Şimdi sorulan tecellî meselesine gelelim. Eşya, Cenâb-ı Hakk’ın tecellîlerinden ibarettir. Daha doğrusu esmâ-i ilâhiyenin tecellîsinden ibarettir. Meselâ, eşyadaki tertipler, Cenâb-ı Hakk’ın “Mukaddir” ismine dayalıdır. Kimisinin önce, kimisinin sonra bir tertibe göre sıraya girmesi her şeyi bir takdire bağlayan “Mukaddir” isminin bir aksidir. Koca koca cirimlerin küçük küçük cisimlere musahhar olup emirlerine âmâde olması “Muktedir” ismine, “Kudret” sıfatına bağlıdır. Bunun gibi, bütün eşyayı ele aldığımız zaman, bunların hemen hepsi Cenâb-ı Hakk’ın isimlerinden birine bağlı olduğunu görürüz. Bu itibarla eşya, Allah’ın isimlerinin tecellîlerinin gölgelerinden ibaret demektir.
Daha kolay anlaşılması için bir misal arz edeyim. Nasıl sinema şeridinde bir kısım şekil ve resimleri perdeye ışık vasıtasıyla aksettirmek suretiyle karşımızda bir kısım görüntüler meydana geliyor. Aslında karşımızdaki bu şeyler şekil değildir; şekli temsilen bir kısım şebehlerdir (karartılar) ki karşımızda oynamaktadırlar. Aynen öyle de Cenâb-ı Vâcibü’l-Vücud ve Tekaddes Hazretleri Zâtî kudreti, Zâtî iradesi, Zâtî meşîetiyle esmâ-i ilâhiyesini yokluk âlemine işte böyle tecellî ettirmiştir. Bu tecellîde bir kısım kimseler “müşahit”, bir kısım kimseler de “müşâhede edilen” olmuştur. Bir kısım şeyler “meşher” olmuş, bir kısım kimseler de o “meşherde gezenler.” Evet, olup biten şeyler bundan ibarettir. Her şeyin zimâmı Allah’ın elindedir. Gösteren, gösterdiği şeyleri yaratan ve bir tecellî ile ayakta tutan hep O’dur. Eşyanın, Kendisiyle münasebeti kesildiği zaman her şey bir sükûnete ve humûdete düşecektir.

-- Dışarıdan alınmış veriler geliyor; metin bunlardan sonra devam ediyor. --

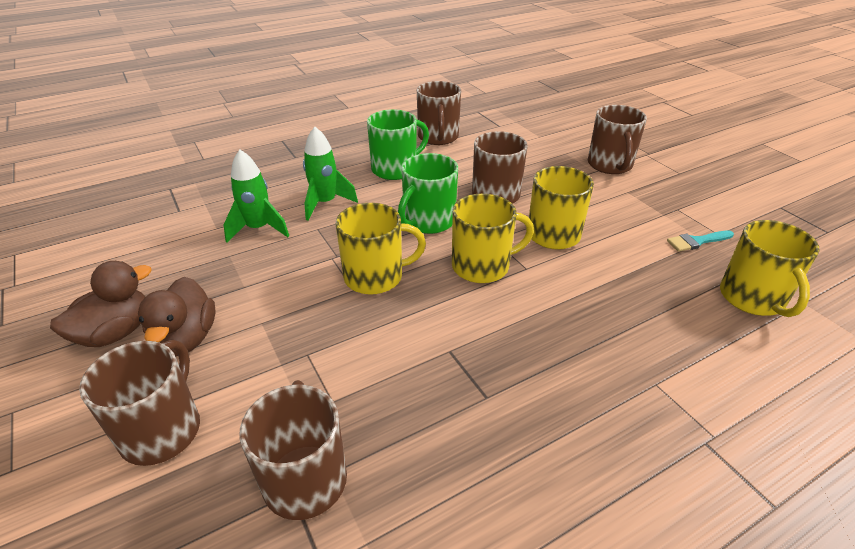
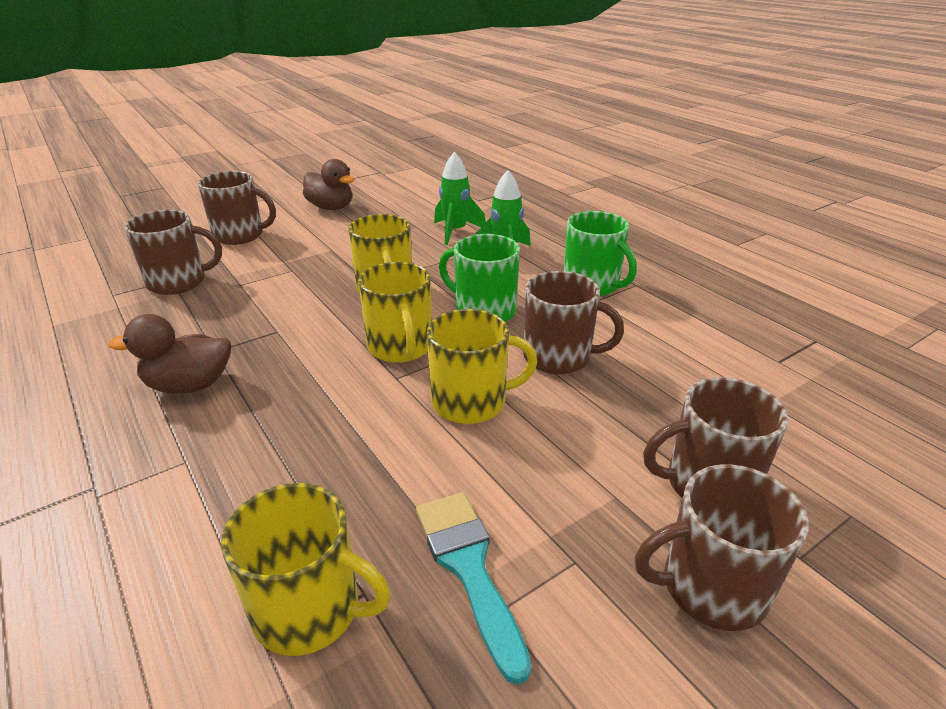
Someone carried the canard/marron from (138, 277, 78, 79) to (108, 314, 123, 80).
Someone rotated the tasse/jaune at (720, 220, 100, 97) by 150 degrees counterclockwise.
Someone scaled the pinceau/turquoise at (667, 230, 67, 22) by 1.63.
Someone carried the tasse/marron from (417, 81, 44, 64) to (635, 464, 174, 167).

Cenâb-ı Hakk’ın Tur’da, Hz. Musa’ya tecellîsi bir esmâ tecellîsi değildir. O, âzam derecede Kelâm sıfatının veya Zât-ı Ulûhiyet’in tecellîsidir. Hz. Musa,[3] tıpkı Hz. İbrahim gibi,[4] kalbinde nebi seviyesine yakışır bir itminan hâsıl olsun diye Allah’tan taleb-i rü’yette bulunuyor. Ben tam burada antrparantez bir şey sormak istiyorum: Hepiniz Allah’a inanırsınız. Kimsenin bu hususta bir tereddüdü yoktur. Buna rağmen hiçbiriniz “Bir payanda veya destekle daha yukarıya çıkayım da âli bir makamdan benim için görülebilecek şeyleri göreyim.” demiyorsunuzdur. Fakat birisi, “Ben şu mihrabın arkasından Cennet’ten size uzanan bir üzümü göstereceğim. Bundan alamayacak ve yiyemeyeceksiniz ama gayb âlemine dair yeni bir ıttılaınız olacak. Bununla itminana kavuşacaksınız.” dese, hiçbiriniz, “Biz zaten inanıyoruz. Böyle bir şeye ihtiyacımız yok!” demezsiniz. Belki, “Ah! Keşke olsa. Hiç olmazsa bir günlüğüne bile olsa bir itminan hâsıl ederiz!” dersiniz.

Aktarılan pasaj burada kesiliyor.